I get it, my major is a bit of a hot topic right now, journalism. That does not change how much I love it, if anything, I just love it more. So to all the people who feel the need to make cute little comments about fake news and who I should report for, this one is for you.
I am aware of all the issues that come with it.
I know all about how hard it is to find a job in the area I want to be in. I know all about how little I could end up making at first, or even for a very long time. I am well aware that is is not the most "stable" of jobs, and I could do something I'm not 100% passionate about for a while. I am aware of the stigma surrounding my major. I know how much you or your mom hates certain aspects of what I want to do with my life.

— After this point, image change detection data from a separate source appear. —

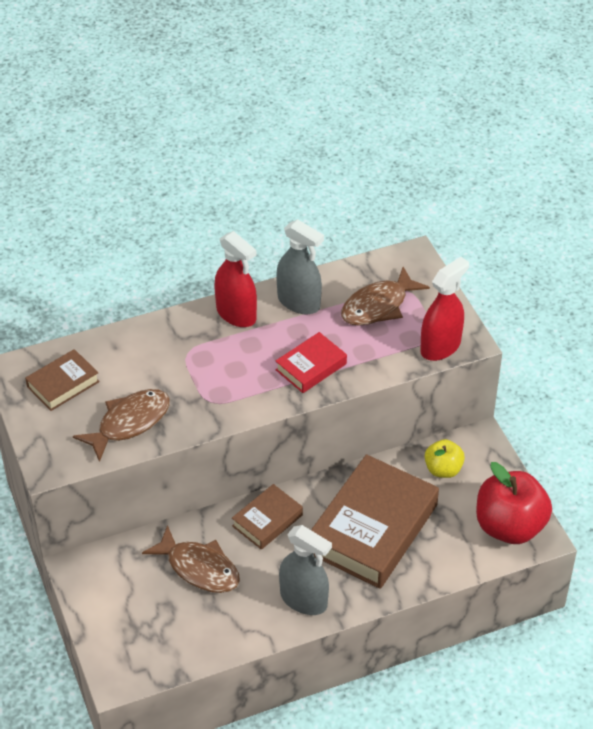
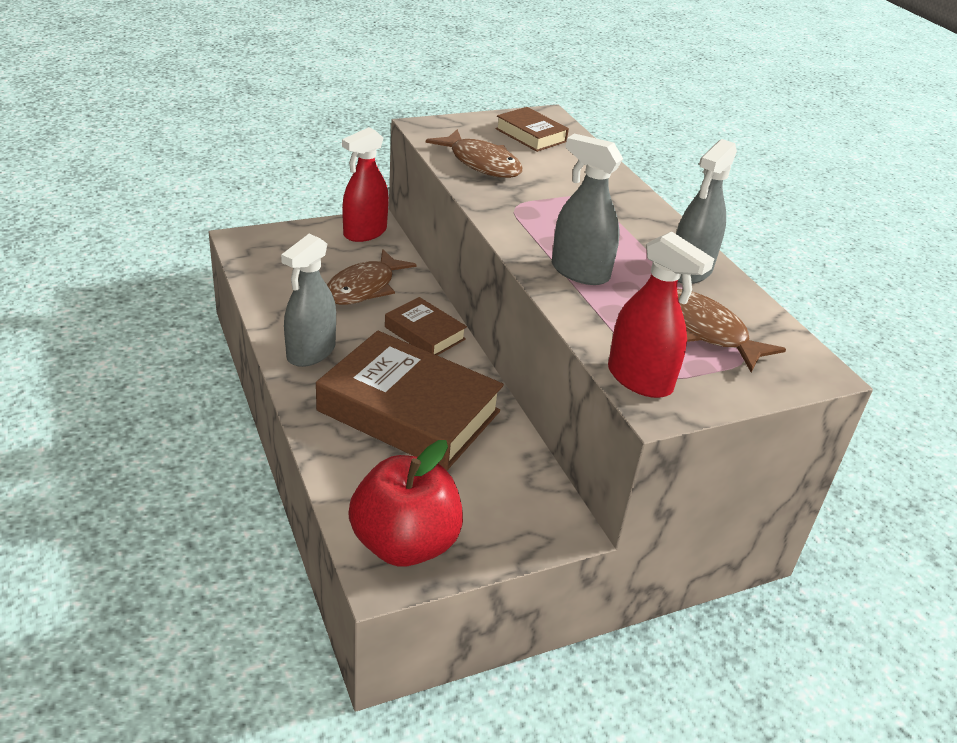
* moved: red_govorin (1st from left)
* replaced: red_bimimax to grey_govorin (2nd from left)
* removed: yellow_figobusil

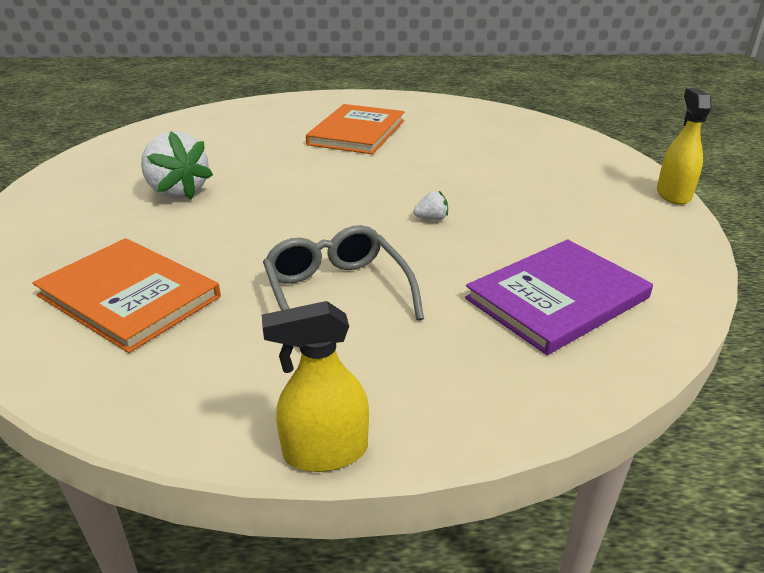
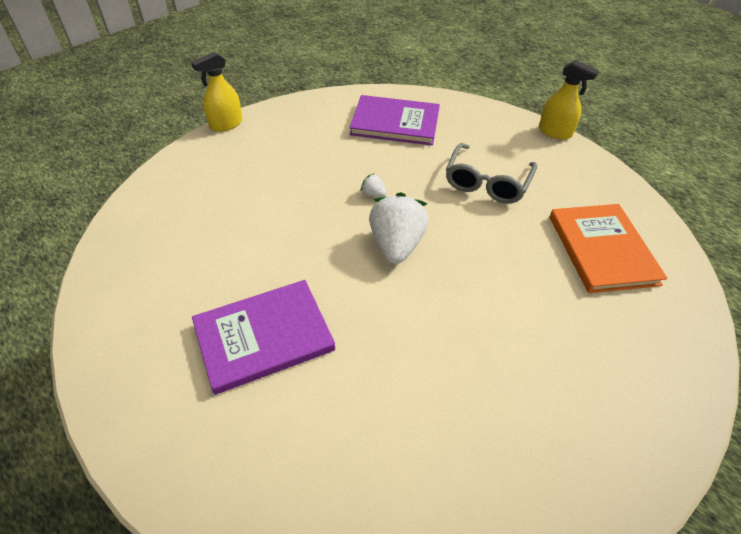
* moved: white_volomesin (1st from left in the first image) to white_volomesin (2nd from left)
* recoloured: orange_bimimax (2nd from left) to purple_bimimax (1st from left)

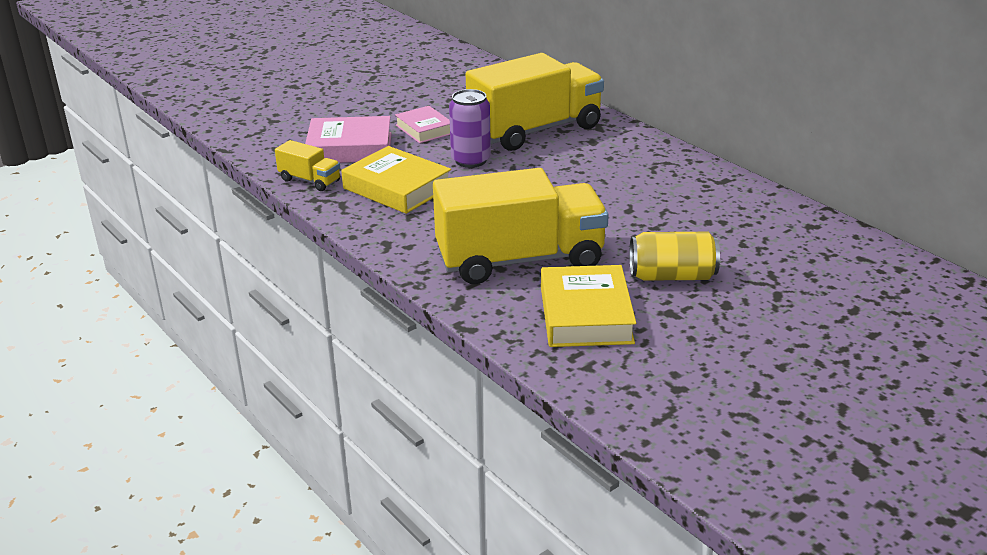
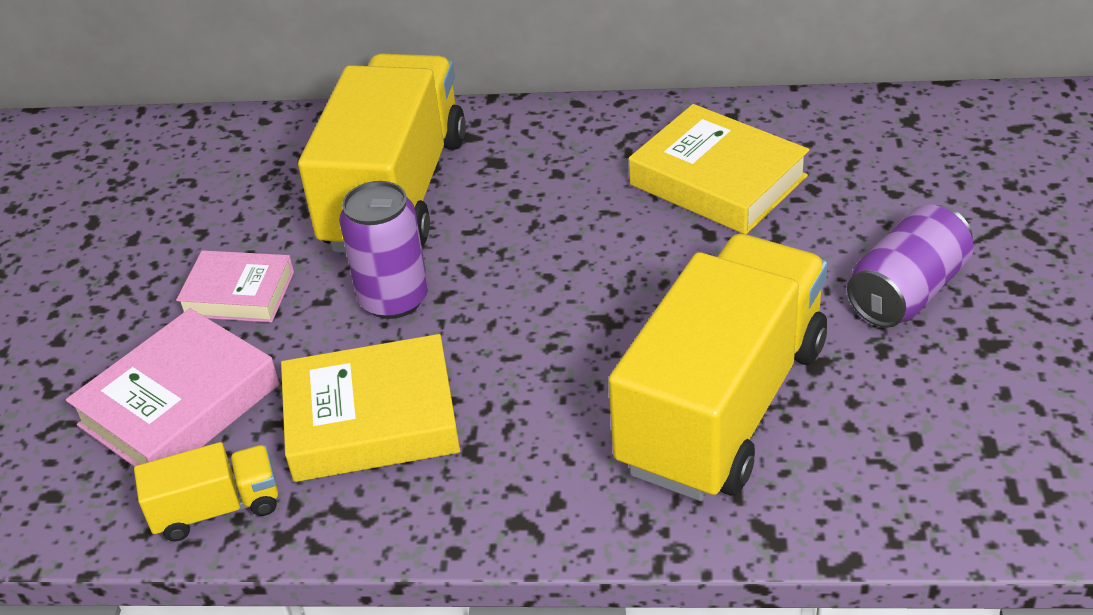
* moved: yellow_bimimax (2nd from left)
* recoloured: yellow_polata to purple_polata (2nd from left)

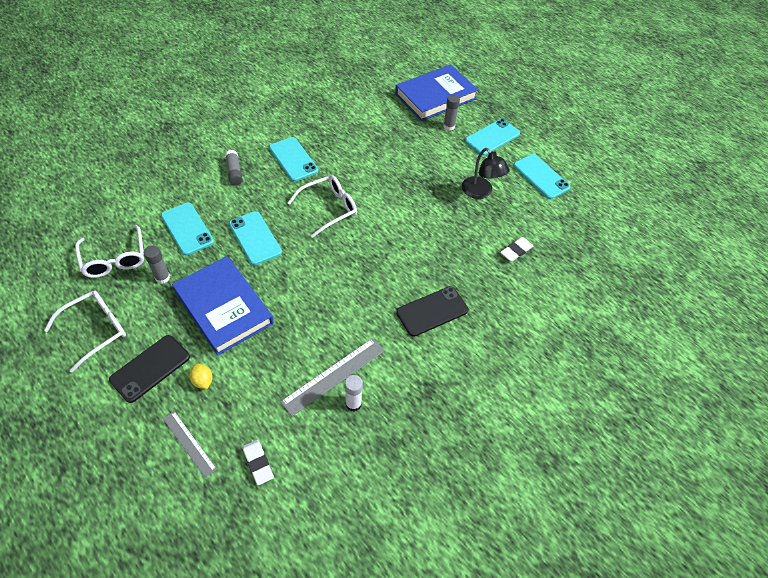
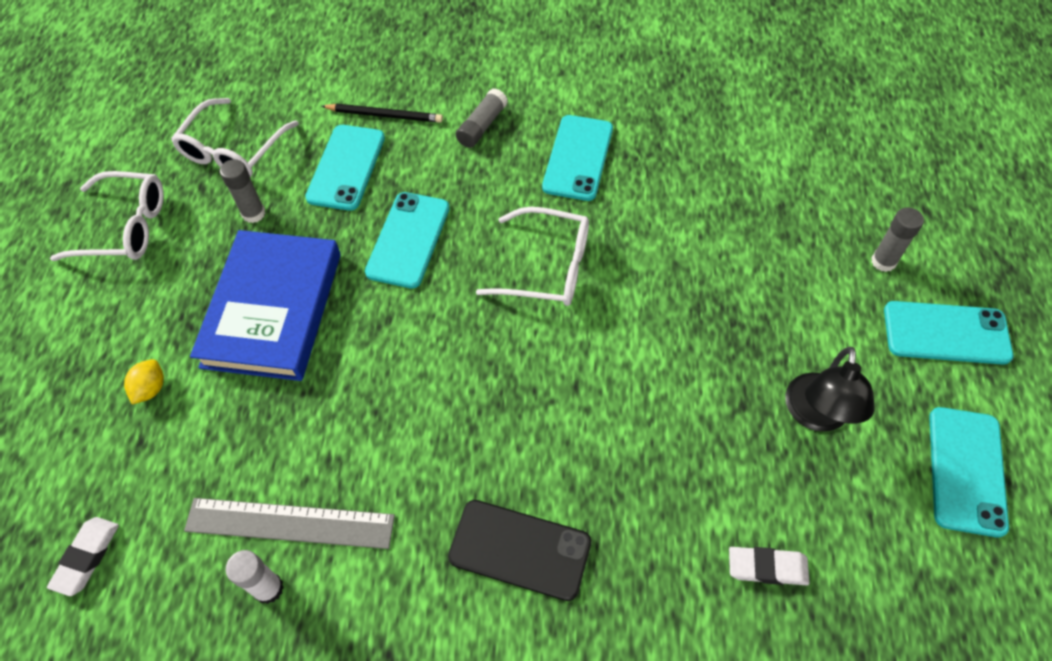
* removed: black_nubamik (1st from left)
* removed: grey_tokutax (1st from left)
* removed: blue_bimimax (2nd from left)
* added: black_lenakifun

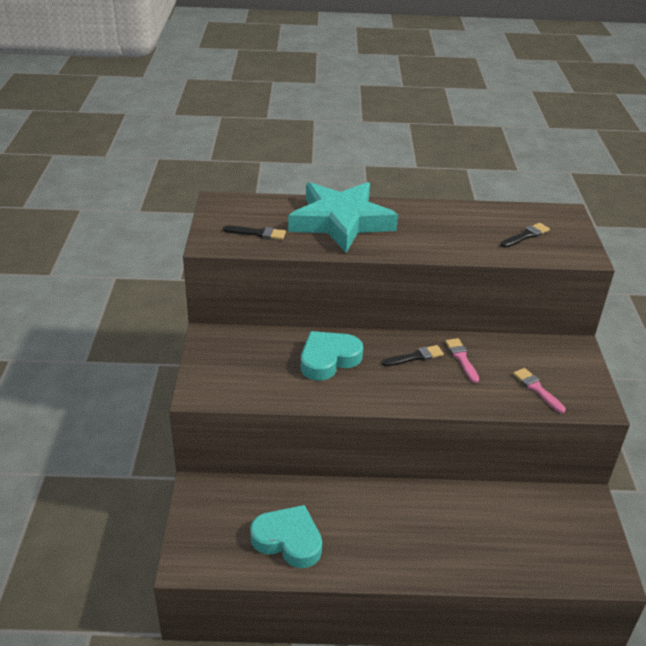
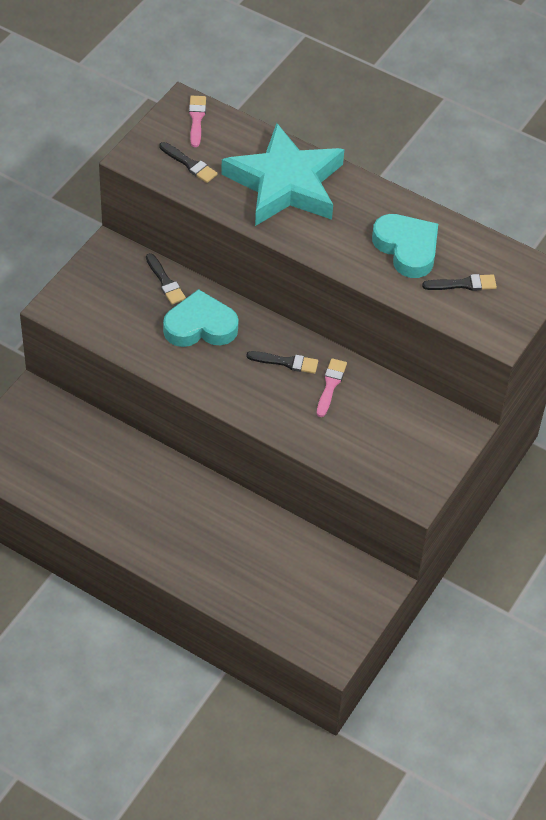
* moved: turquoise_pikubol (1st from left in the first image) to turquoise_pikubol (2nd from left)
* moved: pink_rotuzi (2nd from left in the first image) to pink_rotuzi (1st from left)
* added: black_rotuzi (1st from left)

That is all okay. I know these things, trust me, people won't let me forget them. From family members to the people I wait on as a server and everyone in between, everyone has an opinion on my major.
I still love it.
I'm not one of those students who chose their major just to please their parents or just because they needed one. I adore the things I am studying. I sit in class starry-eyed and listening to my professor who pretty much hung the moon. I walk past the building my school is located in on campus proudly, even if it's not the best building on campus. I get excited when I meet others who share the same major as me. Sometimes all I can talk about on the phone with my mom is how much I'm enjoying actually getting to learn about my major and do related things. I'm obsessed for a lack of better words.
I realize that my love for my major is totally okay, even though a little weird.
I know that loving my major does not make me more predisposed for anything. I feel like there is such a stigma around college students and actually thriving. We've created a culture of "barely surviving." The idea of actually thriving in college for any reason seems weird, even though it's supposedly what we're here for.
Parties. Booze. Freedom. Stuff like that.
That makes me think of college, not some dorky kid who stares wide-eyed at the professor in awe. That's the dorky early 2000's rom-com version of my life. It might be a little weird to actually enjoy something these days. I'm okay with it though.
I like to say it is the little things in life, and it really is. Sometimes it's the big things though. The things that people like to judge and not try to understand. Sometimes it's a major people in your hometown just like to make fun of.